You don't have to spend a lot of money on a calendar. In fact I found this one at Dollar Tree and thought I would digitize a topper for it so I can hang it on my refrigerator. The project is easy to finish and you can use your 5x7 hoop. There is no hand sewing involved but you will need to use three different designs to complete the calendar topper. When you download the design you will get full color instructions that show all measurements and process.
This particular calendar works well because it is very lightweight and comes with a small wire hanger. The project wraps up with a ribbon and snaps to hang the topper from the calendar. There are also pockets on the back where you can insert magnets so it will stick to your surface.
The chalkboard fabric is appliqued onto the topper and gives you a great place to add notes and lists. I love how it looks on my fridge. Just having a place to begin my organization really inspires me to work on it. I have a You Tube video below that shows the entire project from start to finish. Maybe it will inspire you to do some organizing yourself! You can see the design in my store here. I hope you have enjoyed this post, share what you learn and are generous with what you create. Someone will appreciate your hard work!

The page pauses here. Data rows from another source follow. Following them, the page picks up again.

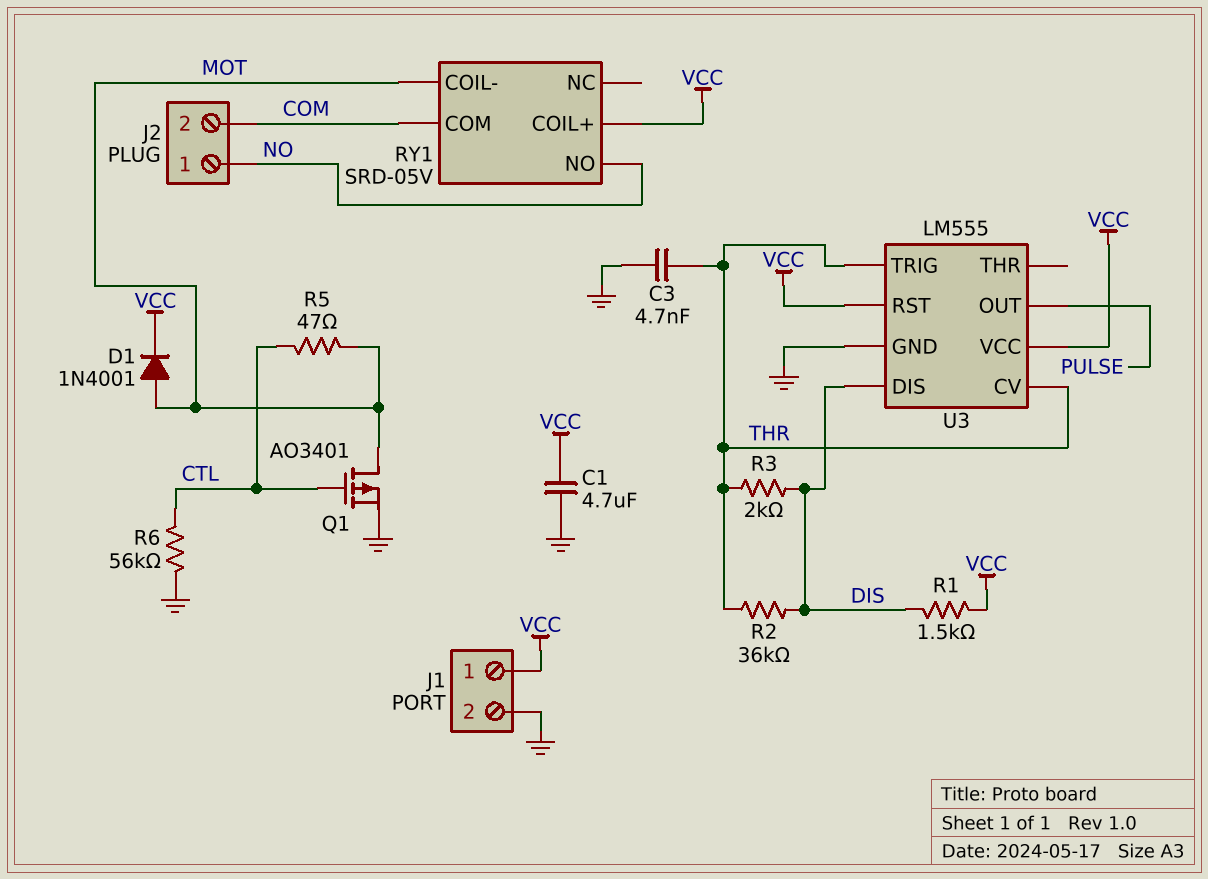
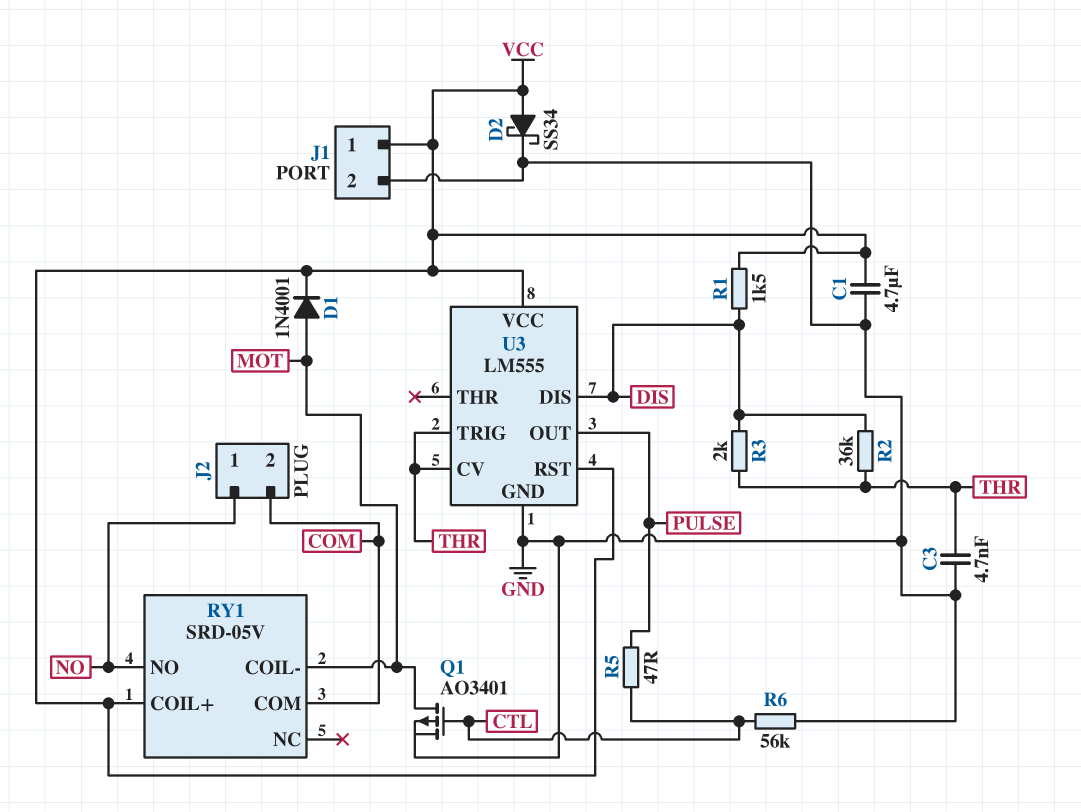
D2: none -> schottky SS34 (A VCC, K GND)
R5: 47 (CTL, MOT) -> 47 (CTL, PULSE)

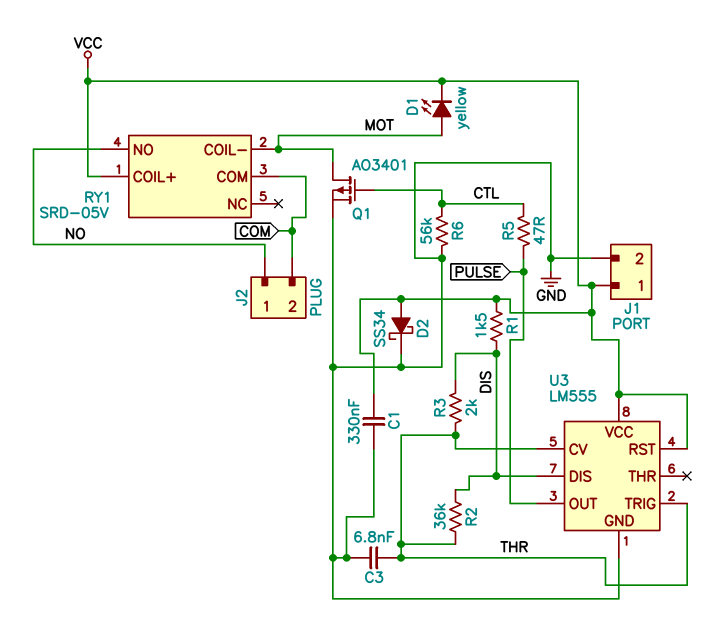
C1: 4.7uF (GND, VCC) -> 330nF (GND, VCC)
C3: 4.7nF (GND, THR) -> 6.8nF (GND, THR)
D1: diode 1N4001 (A MOT, K VCC) -> LED yellow (A MOT, K VCC)

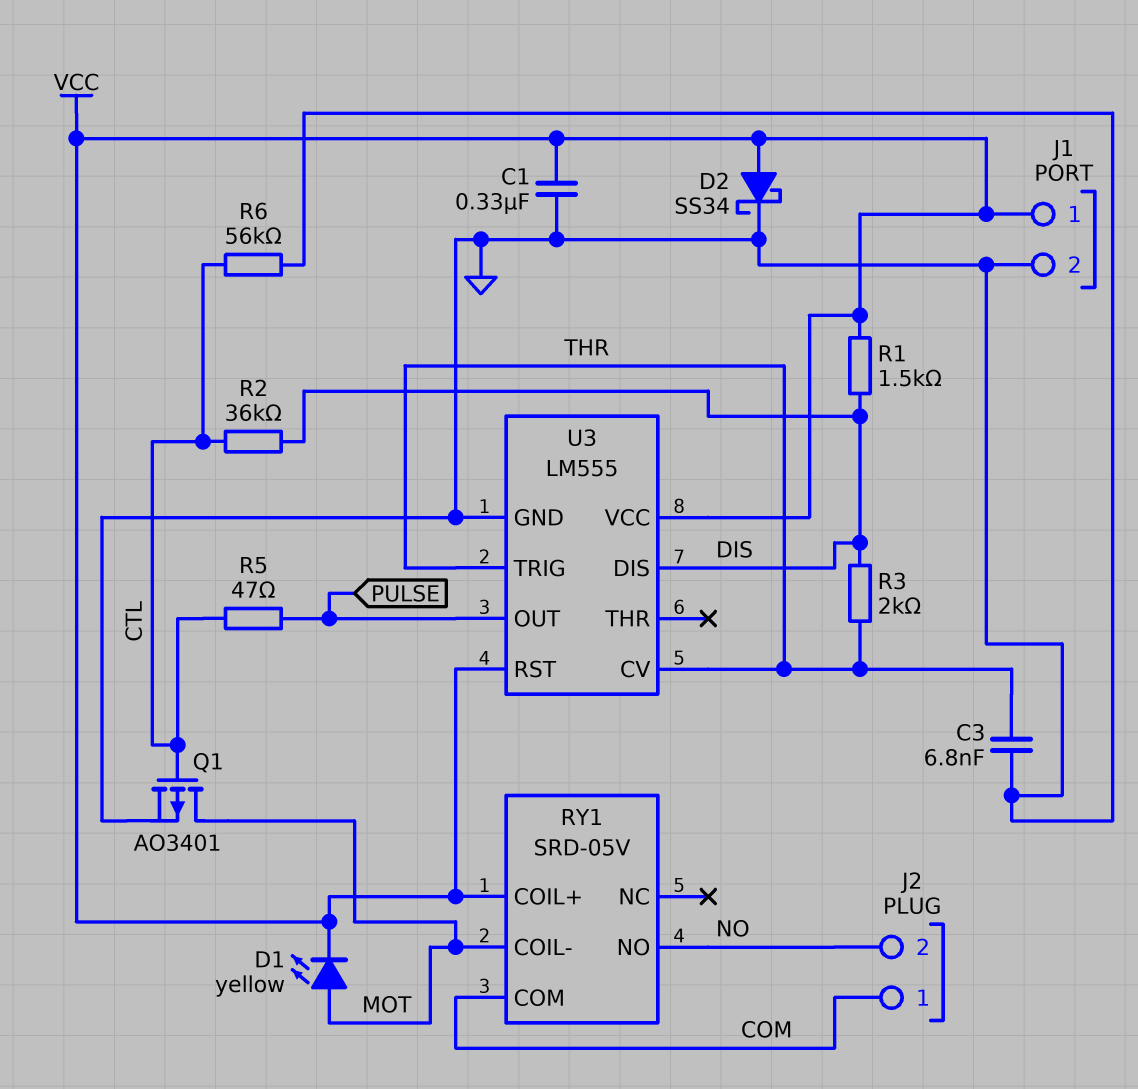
J2 pin 1: NO -> COM
J2 pin 2: COM -> NO
R2: 36k (DIS, THR) -> 36k (CTL, DIS)

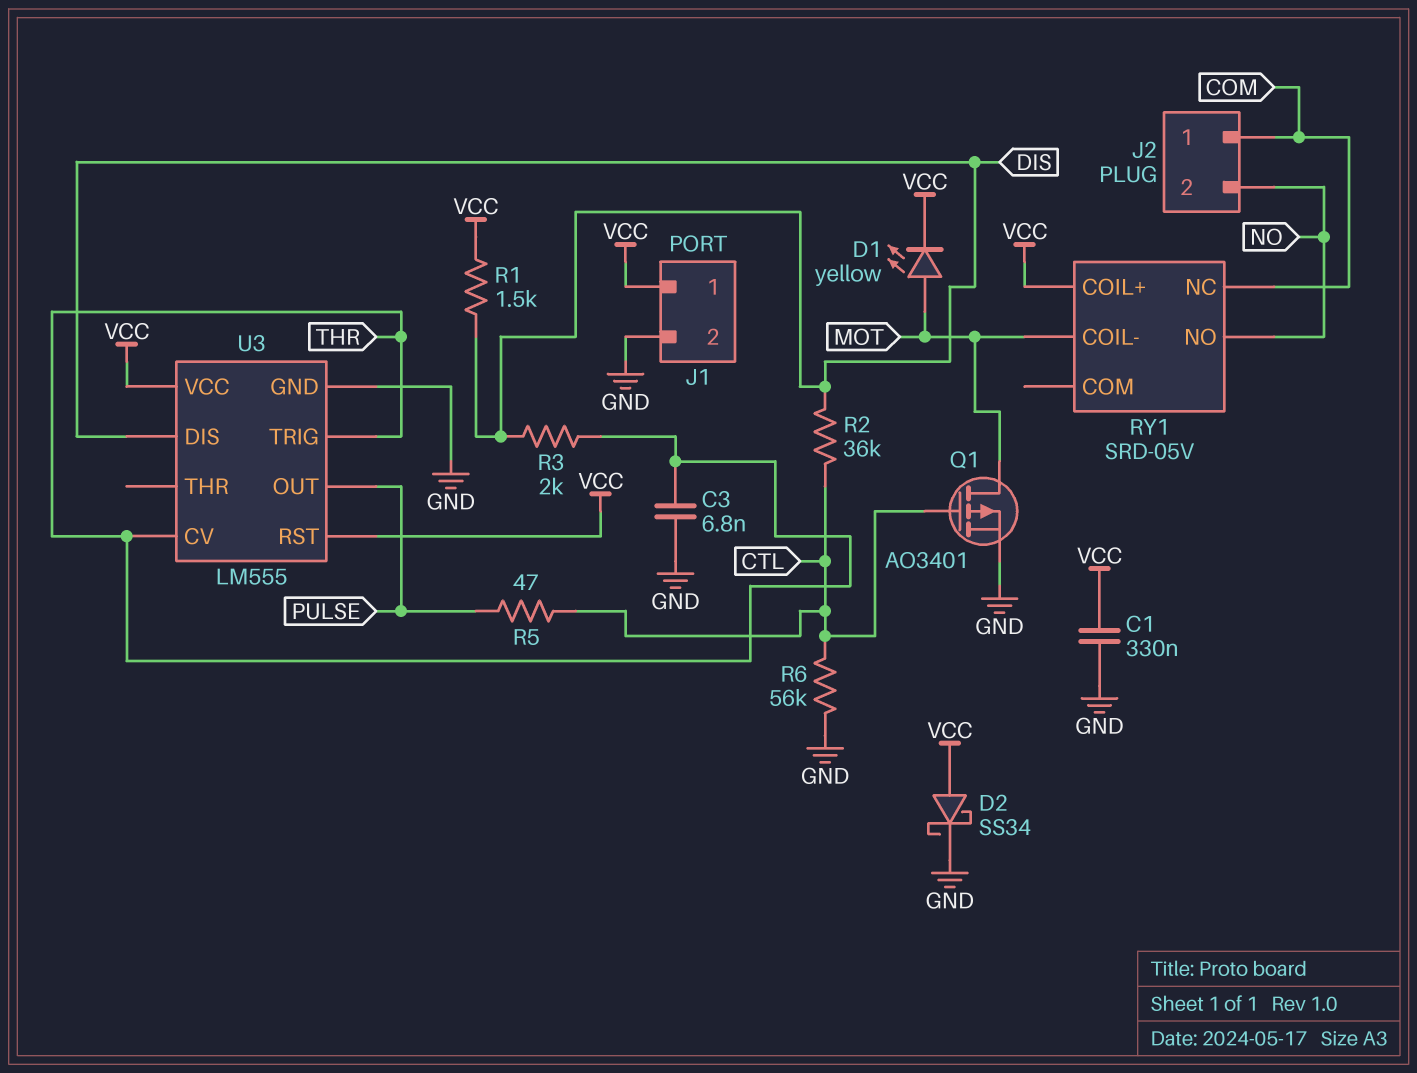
RY1 pin COM: COM -> none
RY1 pin NC: none -> COM

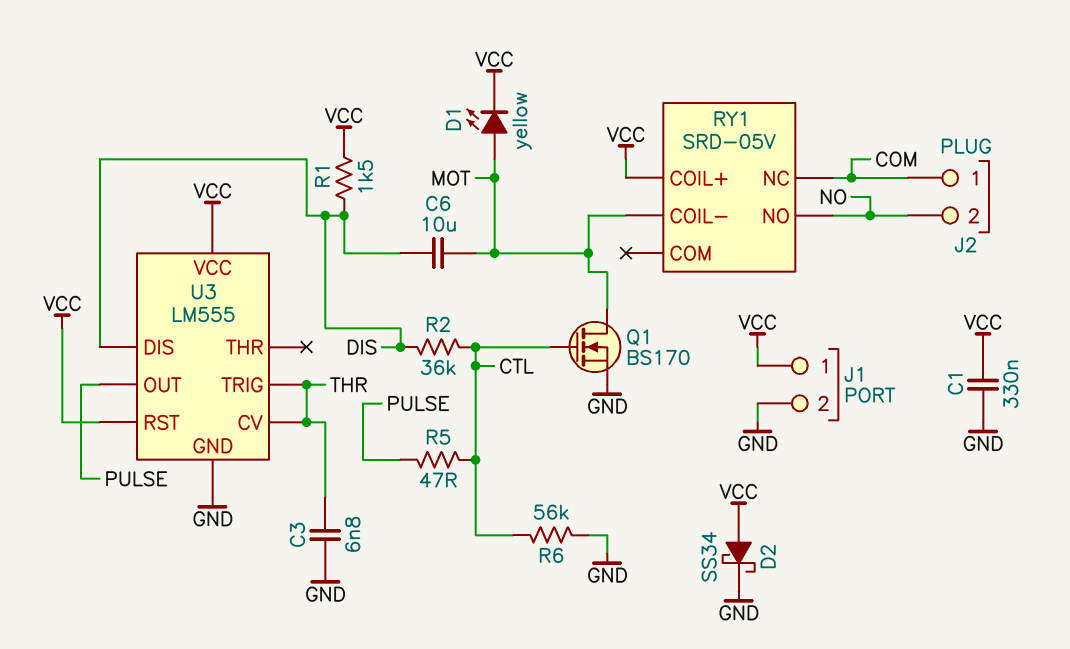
C6: none -> 10uF (DIS, MOT)
Q1: PMOS AO3401 (G CTL, D MOT, S GND) -> NMOS BS170 (G CTL, D MOT, S GND)
R3: 2k (DIS, THR) -> none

Create Custom Fabric With Sublimation
One of the tools I have in my studio is a Sawgrass SG400 printer. I have had it for a couple of years and it is really fun to use when making special fabrics. I had a Christmas gift in mind for a family member that loves to ride Indian Motorcycles.
I used McCall's pattern M7139 version C which is a device stand. I have seen these online and thought it would be just about the right size to be able to print my own small piece of fabric. The printer can handle a regular 8 1/2 x 11 sheet of printing paper. It is specialty paper though and is a little different than the transfer paper from an inkjet printer.
If you are thinking of breaking into Sublimation, you will also need a Heat Press. The paper reacts with the printed image and as the heat works on it, a gas is created. That process pushes the image permanently into the fabric or whatever substrate you are printing on. Each item you are sublimating to will need to be treated to accept the pressing also. So Cotton shirts might not be the best thing to work with unless they have been treated. 100% Polyester shirts will work but I have noticed if I purchase shirts off the rack, they sometimes don't have the vibrant colors when pressed. Shirts that are purchased specifically for sublimation do much better. Lighter colors seem to show up better with the paper I keep in stock. I use Texprint R.
For this project I had several yards of 100% Polyester knit fabric in my stash. If you look at Wal-Mart, some locations are now carrying pre-cut fabrics in larger quantities. You can see this yardage was very reasonable and it allowed me to kind of experiment. If you ever purchase something like this, you may notice when the fabric is unfolded, there are stains or even debris in them. I think they must be off cuts from the factory or ends that are not really loved. For my purposes, a small stain won't matter because I am going to cover it up. Just make sure you launder the fabric before you use it.
I designed my fabric in Corel Draw and sent it to my printer.
Here is the printed page and my fabric ready to press. Notice it is printed in reverse.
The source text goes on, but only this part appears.